Al Conte Robinson spetta il ruolo del piacione da lounge bar, spesso un po’ sopra le righe, ma sempre e comunque ironico.

Il ritmo imposto da Pizzi è quello di una sit-com sofisticata, con tempi teatrali calibrati al millimetro e un’attenzione assoluta alla mimica facciale e al linguaggio del corpo.

Tutti sono vestiti benissimo in un impasto cromatico perfetto anche nei contrasti; i kimono di Fidalma sono da passerella, cosi come la camicia fantasia del Conte Robinson, passando per i pantaloni bianchi e la polo nera di Paolino che ricordano gli outfit di Cary Grant nelle fotografie di Cecil Beaton.

Le caccole, care a certa “tradizione” qui non trovano spazio: la sordità di Geronimo, per esempio è appena accennata; si ammicca invece di esternare e la comicità insita nella musica e nel libretto trova piena esaltazione.

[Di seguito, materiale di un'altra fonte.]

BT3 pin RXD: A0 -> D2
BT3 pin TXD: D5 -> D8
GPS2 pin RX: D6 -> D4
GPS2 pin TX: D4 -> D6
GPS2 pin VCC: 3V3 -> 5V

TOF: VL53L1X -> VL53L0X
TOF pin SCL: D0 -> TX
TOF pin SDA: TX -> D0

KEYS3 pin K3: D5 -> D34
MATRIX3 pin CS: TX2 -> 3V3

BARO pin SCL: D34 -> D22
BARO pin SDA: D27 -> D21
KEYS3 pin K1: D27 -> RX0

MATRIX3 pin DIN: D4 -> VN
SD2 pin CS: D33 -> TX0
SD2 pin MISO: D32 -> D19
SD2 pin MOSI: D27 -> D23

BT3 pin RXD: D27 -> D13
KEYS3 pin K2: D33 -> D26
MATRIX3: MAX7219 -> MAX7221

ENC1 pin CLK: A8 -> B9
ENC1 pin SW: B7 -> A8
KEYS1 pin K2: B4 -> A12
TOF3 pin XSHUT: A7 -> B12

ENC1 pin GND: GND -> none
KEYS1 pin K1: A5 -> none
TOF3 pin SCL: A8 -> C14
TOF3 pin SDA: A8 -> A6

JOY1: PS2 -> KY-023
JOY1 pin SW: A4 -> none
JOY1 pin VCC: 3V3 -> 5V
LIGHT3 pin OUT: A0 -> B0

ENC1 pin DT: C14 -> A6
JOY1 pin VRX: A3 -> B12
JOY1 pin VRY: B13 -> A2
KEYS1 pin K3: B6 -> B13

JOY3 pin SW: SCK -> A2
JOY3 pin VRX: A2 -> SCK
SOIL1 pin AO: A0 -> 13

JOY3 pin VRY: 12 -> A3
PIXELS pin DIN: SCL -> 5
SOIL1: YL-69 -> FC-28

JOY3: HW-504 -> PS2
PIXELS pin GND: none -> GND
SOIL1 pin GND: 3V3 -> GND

La scena della tentata seduzione di Fidalma nei confronti di Paolino è un capolavoro in cui la donna vogliosa diventa una piovra a venti tentacoli, il tutto senza mai derogare al buon gusto.

La giovanissima compagnia di canto contribuisce a creare una chimica pressoché perfetta, con il risultato di una recitazione affiatata e mai affettata.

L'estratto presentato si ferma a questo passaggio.